The book acknowledges in the text that in some states, parties get or stay on the ballot not by votes or petitions, but by how many registered voters they have. But the text then seems to dismiss this point by saying that Delaware is the only state in which registration is the only way for a party to qualify.

That disguises the fact that in 14 states, registration data (which is completely missing from the graph) supplements the petition and vote tests. The registration states are Alaska, Arizona, California, Colorado, Delaware, Louisiana, Maine, Maryland, Massachusetts, Nebraska, Nevada, New Mexico, Oregon, Pennsylvania.

Factual Errors on the Ballot Access Petition Requirements

Even if the petition and vote test requirements were the only relevant variables, it is obvious that the author made many factual errors in the substance of those laws. Page 59 has a section "What are Ballot Access Laws?" Page 62 has another section, "How Have Ballot Access Laws Changed?" These sections give examples of various ballot access laws through history, and many of them are factually incorrect. We are told that Hawaii requires a party to poll 10% of the vote to remain on the ballot.

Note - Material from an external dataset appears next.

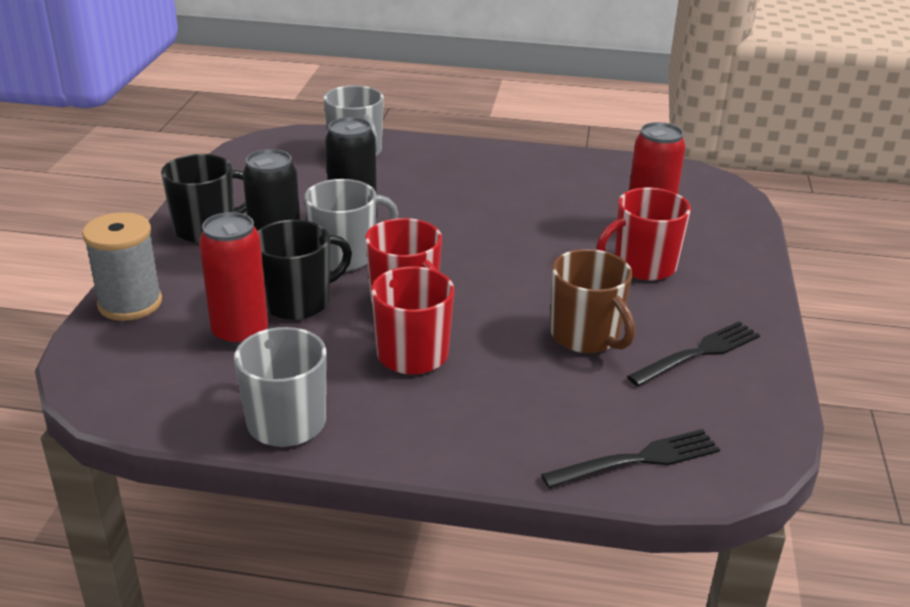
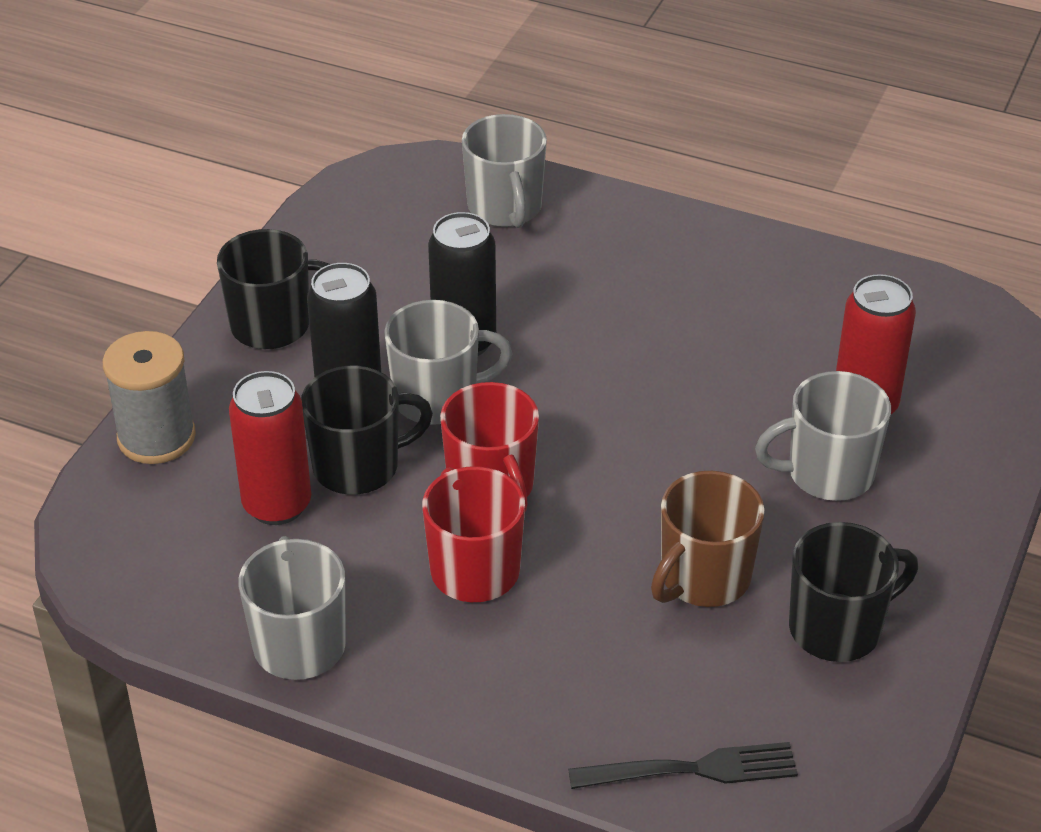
camera: 15 degrees right, 10 degrees up
(586, 336) = (703, 578): brown mug -> brown mug turned 60 degrees clockwise
(642, 266) = (827, 473): red mug -> grey mug
(698, 353) = (838, 628): black fork -> black mug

Actually, it can remain on in four different ways: (1) if it has been on the ballot for three elections in a row, then it is automatically on for the next five elections; (2) it also remains on if it polls 4% of the entire State House vote; (3) or it can poll 2% of the entire State Senate vote; (4) finally, as the book mentions, it remains on if it polls 10% for any statewide office.

We are told that Georgia’s vote test is 20%. This is partially true; parties remain on for all office if they get 20%. But we are not told that parties remain on for the statewide offices if they poll 1% (of the number of registered voters) for any statewide office.

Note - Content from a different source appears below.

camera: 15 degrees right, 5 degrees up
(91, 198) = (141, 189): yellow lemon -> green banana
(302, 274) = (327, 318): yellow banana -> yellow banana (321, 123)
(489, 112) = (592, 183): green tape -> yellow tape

We are told that Maine has a 5% petition requirement, but that was repealed a decade ago, and now parties get on by registering at least 5,000 members.

We are told that New Mexico requires parties to poll at least one-half of 1% for Governor or President. Actually if a qualified party avoids running anyone for either of those offices, it can remain ballot-qualified forever.

We are told that in 1900, four states required no petitions: Connecticut, Florida, Michigan, and Virginia. But actually, these additional states also required no petitions for minor parties: Alabama, Arkansas, Idaho, Louisiana, Mississippi, Montana, South Dakota, Tennessee, Texas, and Washington. Also, Connecticut did not yet have government-printed ballots in 1900.

We are told that New Jersey initially required a petition of 5% of the last vote cast for U.S. House, but the original New Jersey law capped that at 100 signatures for U.S. House (that law has never changed)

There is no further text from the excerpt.